Здесь замышлял Врубель своего Демона. И первого, написанного в Киеве, не сохранившегося, запечатленного в таинственной записи мемуариста: «Фон картины — ночной пейзаж, он должен быть тоже демоном…»[383] И того, что написан уже после отъезда из Киева, в Москве, — знаменитого «Демона (сидящего)», воплощение молодой силы, космического одиночества и печали… Может быть, у специалистов есть другие трактовки, а мне всегда кажется, что Юноша-демон сидит над киевскими просторами, что каменные цветы справа — романтическая метафора киевских круч, а светящиеся пятна внизу слева — не закат солнца, как толкуют специалисты (какой же закат, если киевские кручи — на восток), а доносящаяся откуда-то снизу не нужная ему, чужая музыка, что так часто звучала на берегу… И предчувствие «Летящего демона» тоже, вероятно, родилось здесь…

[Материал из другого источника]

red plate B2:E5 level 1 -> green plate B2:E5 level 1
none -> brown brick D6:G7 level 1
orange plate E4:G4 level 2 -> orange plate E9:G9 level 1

Здесь, с этой же точки обзора, над пространствами, бесконечными, как время, соткался булгаковский демон — вместе с ощущением высоты и предчувствием и жаждой полета…
Парадоксы бытия — Врубель родился в Омске, самые активные годы творчества провел в Москве, умер в Петербурге. С Киевом связан не столь уж большой временной отрезок его жизни. Но киевляне (с детства помню) любовно и ревниво считали его своим, киевским художником…

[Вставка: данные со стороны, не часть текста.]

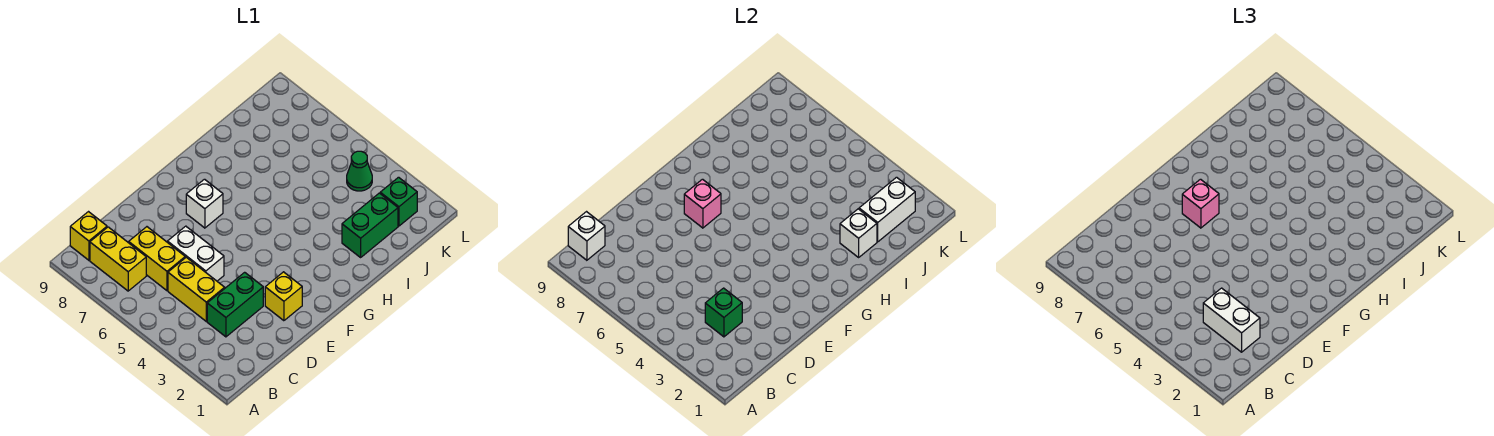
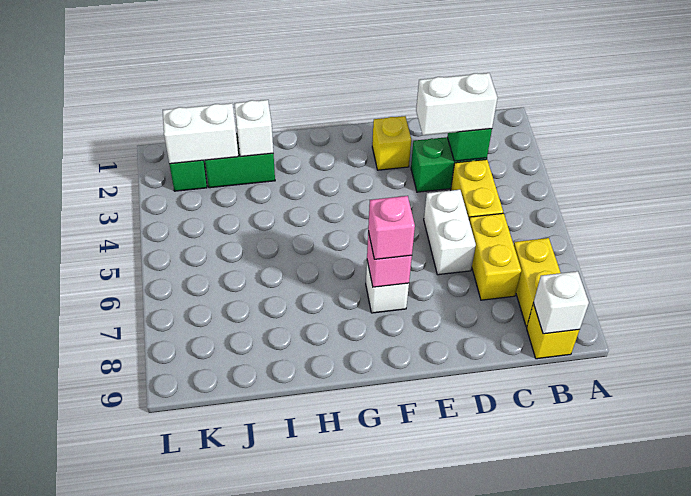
white brick C2:C3 level 3 -> white brick C3:D3 level 3
green cone K4 level 1 -> none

Врубелем написаны иконы для иконостаса и настенные фрески в киевской Кирилловской церкви. Старые киевляне не забудут вам с гордостью сообщить, что Врубель расписывал и популярнейший — новый, в конце XIX века выстроенный — Владимирский собор. Это простительное преувеличение: Врубелю принадлежат замечательные эскизы настенных росписей для Владимирского собора — «Надгробный плач», «Воскресение», «Вознесение» и другие. Увы, не осуществленные. Роспись стен, несмотря на все просьбы художника, ему не доверили. А принадлежат кисти Врубеля в киевском Владимирском соборе всего лишь орнаменты — удивительные орнаменты — в боковых нефах собора…
Но какая-то образная связь между городом и художником — духовная, тайная и глубокая связь — по-видимому, все-таки существовала. В 1910 году, в год смерти Врубеля, в киевской печати о нем писали особенно много. Булгаков в ту пору студент университета, и нет сомнения, что имя Врубеля, общие контуры творчества художника и черты его биографии будущему писателю знакомы. Хотя до ощущения родства и художественной близости, думаю, еще далеко.

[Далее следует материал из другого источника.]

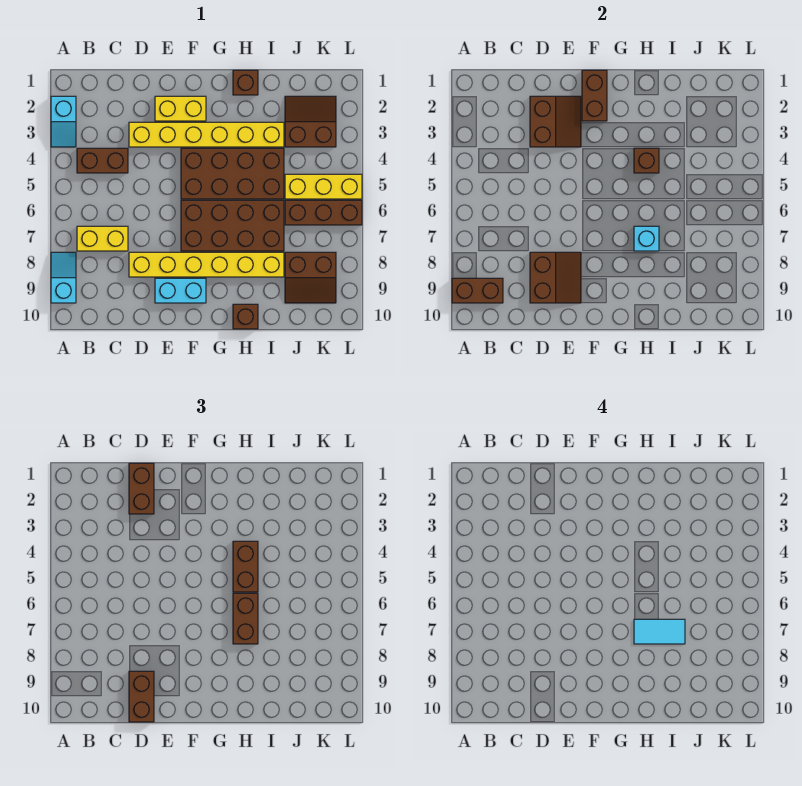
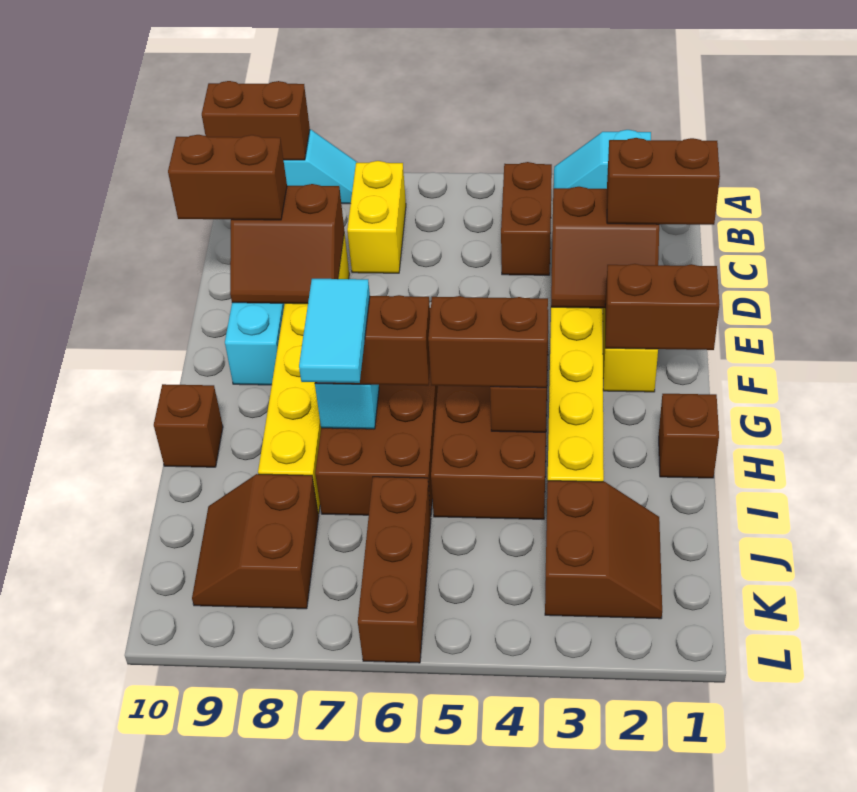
brown brick A9:B9 level 2 -> brown brick A9:A10 level 2
yellow brick J5:L5 level 1 -> none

А в 1931 году, в пьесе «Адам и Ева», неожиданно вспыхнет один из образов Врубеля — доказательством того, что к этому времени Булгаков и знает и помнит его картины. Отблески «Демона поверженного» вдруг заиграют на облике «авиатора» Дарагана, падающего на сцену — с неба. «Откуда он? Откуда?» — кричит Адам. «Он упал здесь с аппаратом с неба», — отвечает Ева. И далее реплика Дарагана: «Но оперение мое, оперение мое! Цело ли оно? Кости мои разломаны». Три реплики, три цитаты, отсылающие нас к картине Врубеля.
«Адам и Ева» — незавершенная пьеса. Очень незавершенная. И, может быть, Булгаков снял бы впоследствии эту краску, если бы была надежда на постановку и над пьесой стоило бы работать. Или, напротив, проработал бы ее более внятно, если эта краска была для писателя важна.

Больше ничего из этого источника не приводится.